Bendet, a lawyer, was able to preserve 21 eggs.
Now 38 and in a relationship, she still intends to have children and may use the stored eggs to do so, believing they may be of higher quality.
But she does not recall much discussion during the collection process of the decision she would need to make when the legal expiry date on those eggs’ storage – 10 years in her home state of Victoria (15 in New South Wales) – ticks over.
“I remember them telling me there were three options available; discard them, use them or if I died, give my partner consent to use them,” Bendet says. “At the time of egg extraction they provided a lot of support and offered counselling, but aside from paying for the storage fee twice a year, I haven’t really heard from [the clinic] at all.”
As the popularity of egg freezing continues to boom, the volume of frozen eggs around the country is estimated by fertility researchers to exceed 100,000.
Demand for storage is rising so fast that one of Australia’s largest fertility chains, Genea, reported that in 2023 it had 34 times more eggs in storage – from 38 times more patients – than it had in 2013.
Bioethics researcher Dr Molly Johnson has found most women have no idea about the emotional or psychological challenges they will face when their storage time limit expires.
For many earlier adopters of commercial egg-freezing – which is offered by around 100 clinics nationally – that deadline is approaching.
Shifra Bendet, with dogs Bruno, Ollie and Piper, says freezing her eggs around eight years ago took the pressure off making choices around her fertility.Credit: Luis Enrique Ascui
“We know very few people come back to use their eggs [around 10 per cent] so it leads to the question of what happens to those eggs,” says Johnson, a research fellow and lecturer at Monash Bioethics Centre.
“Most of them don’t ever consider the prospect they will have to deal with eggs at the end of a storage period.”
Johnson’s study found 75 per cent of egg-freezing patients surveyed do not recall having a conversation or receiving information about a decision many go on to find fraught with fear of regret.
Around one third of women (30 per cent) in her study who had eggs at one of Melbourne’s largest clinics said they would be reluctant to discard them and regarded the choice as “a last resort”.
“For some people, it’s not challenging: they see their eggs as just a cell, so they don’t have any issues about letting them go,” says Johnson.
“But for a lot of people, they find it a really challenging decision … if they are struggling with fertility issues and worried about anticipated regret and wanting to hold on to their eggs just in case.”
Deciding whether to discard their eggs, give them to a couple or single woman whose own eggs are not viable, or donate them to research “can become a significant emotional burden for patients and source of moral stress”, especially given the time pressure, Johnson said.
As vigorous marketing for egg-freezing shifts from presenting it as a service available to help overcome existing infertility, to advising young women they could use it as “empowerment” against the risk of later fertility issues, more women are likely to face this tension.

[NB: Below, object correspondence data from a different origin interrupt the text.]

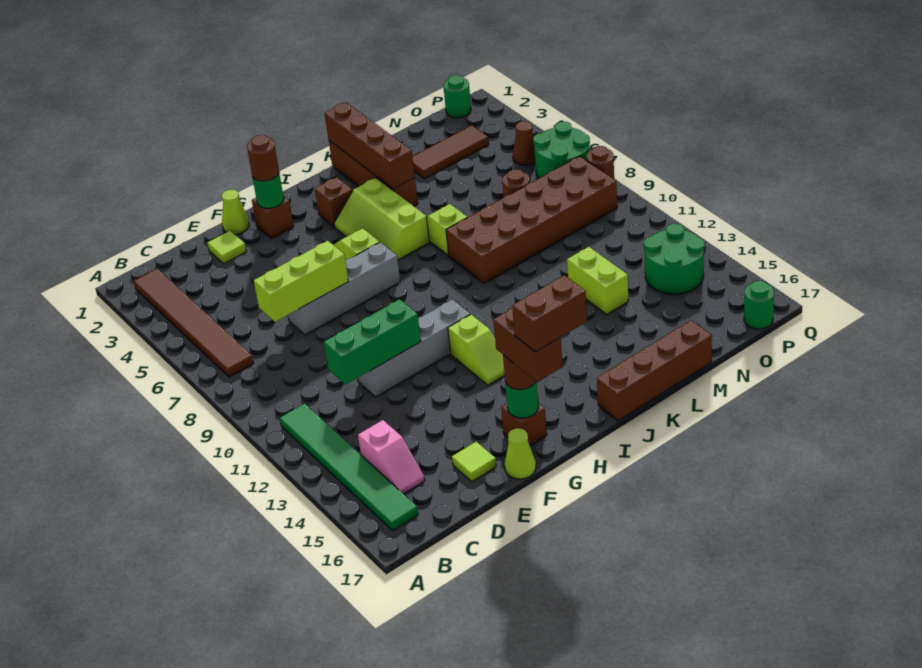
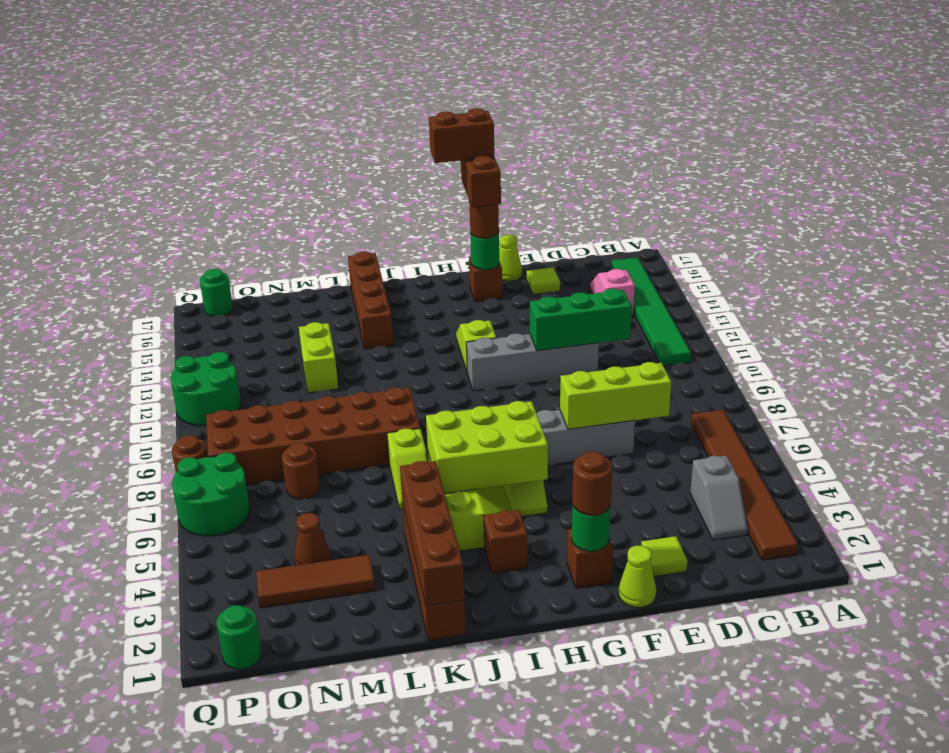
none -> grey slope C3:C4 level 1 top 4
none -> lime brick H5:J6 level 2
brown brick J17:M17 level 1 -> brown brick K14:K17 level 1
green round brick O13:P14 level 1 -> green round brick P11:Q12 level 1
brown cone P5 level 1 -> brown cone N4 level 1

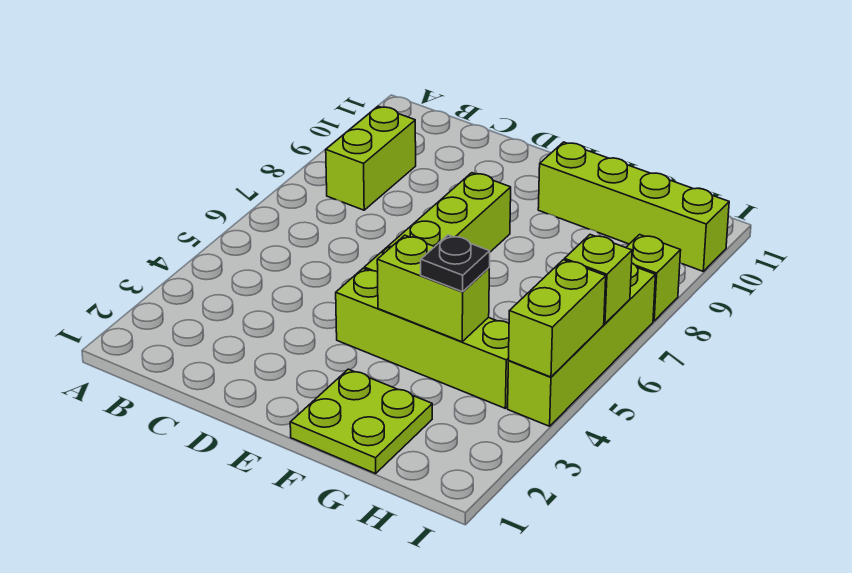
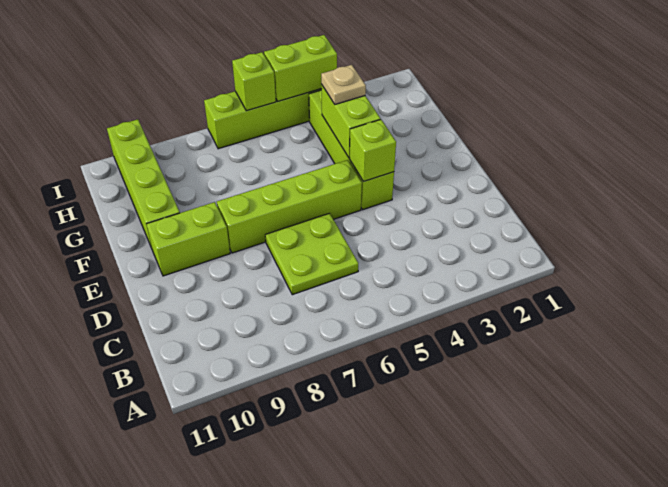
lime brick B8:B9 level 1 -> lime brick E9:E10 level 1
lime plate F1:G2 level 1 -> lime plate C6:D7 level 1
black plate G4 level 3 -> tan plate G4 level 3
lime brick I8 level 1 -> lime brick E4 level 2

Dr Karin Hammarberg, adjunct senior research fellow at Monash University’s School of Public Health and Preventive Medicine, has studied women’s decision-making around excess IVF embryos, and said clinics could improve discussion with patients about the longer-term implications.

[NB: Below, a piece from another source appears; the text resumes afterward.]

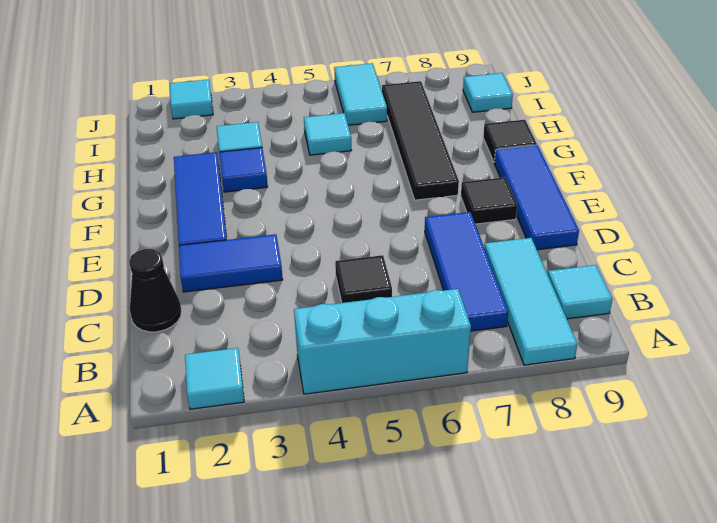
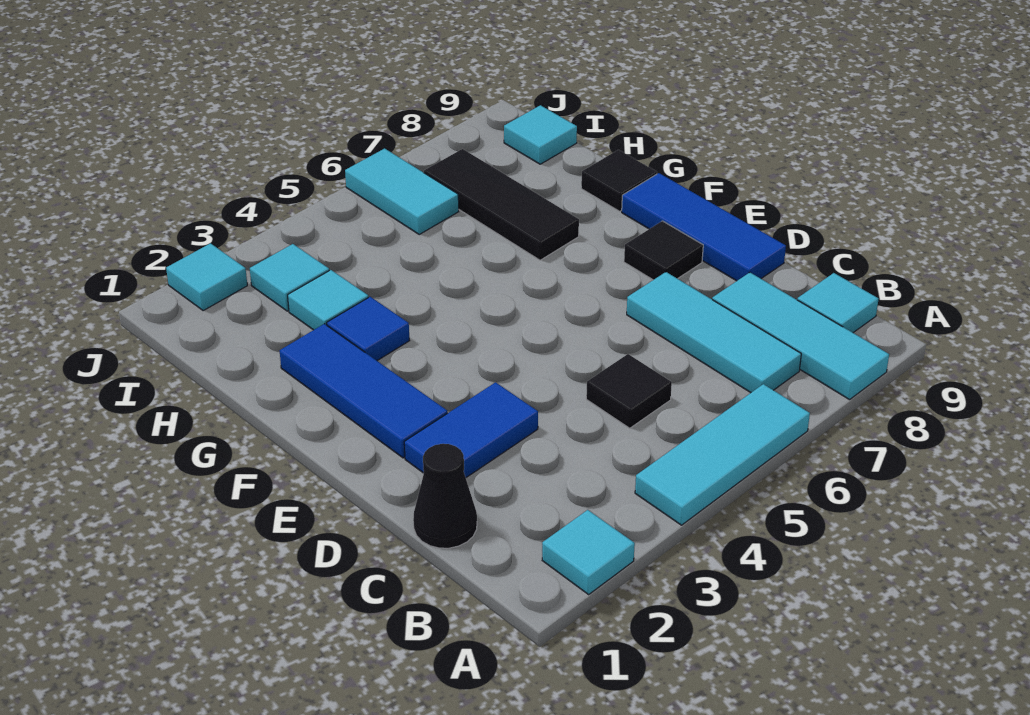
cyan brick A4:A6 level 1 -> cyan tile A4:A6 level 1
blue tile B7:D7 level 1 -> cyan tile B7:D7 level 1
black tile F7:I7 level 1 -> black tile G7:I7 level 1
cyan tile H5 level 1 -> cyan tile I3 level 1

When the time comes, the decision can be so difficult that “often, people will just drift away and avoid making a decision at all”.
“They don’t open up the registered mail, or move without giving a forwarding address, they just can’t make a decision,” she said. “Sometimes people will become untraceable and part of that is to avoid making the decision.”
This implied that better communication with patients at the beginning and more support was needed: “This is not about a brochure, it’s actually a conversation for a professional counsellor,” said Hammarberg.
“Clinics are very good at advertising egg freezing, but if you look at their websites, there’s often no mention of potential downstream problems.”
Bendet says though she has not had the discussion with the clinic where her eggs are stored, she has considered what she will do, should she have any to spare.
“If I don’t need them, and if the option is available to donate them, my preference would be to donate them to someone who wasn’t able to have children,” she said. “That’s a beautiful thing to do, and if I was in a position where I couldn’t produce eggs, I would love someone to do that for me.”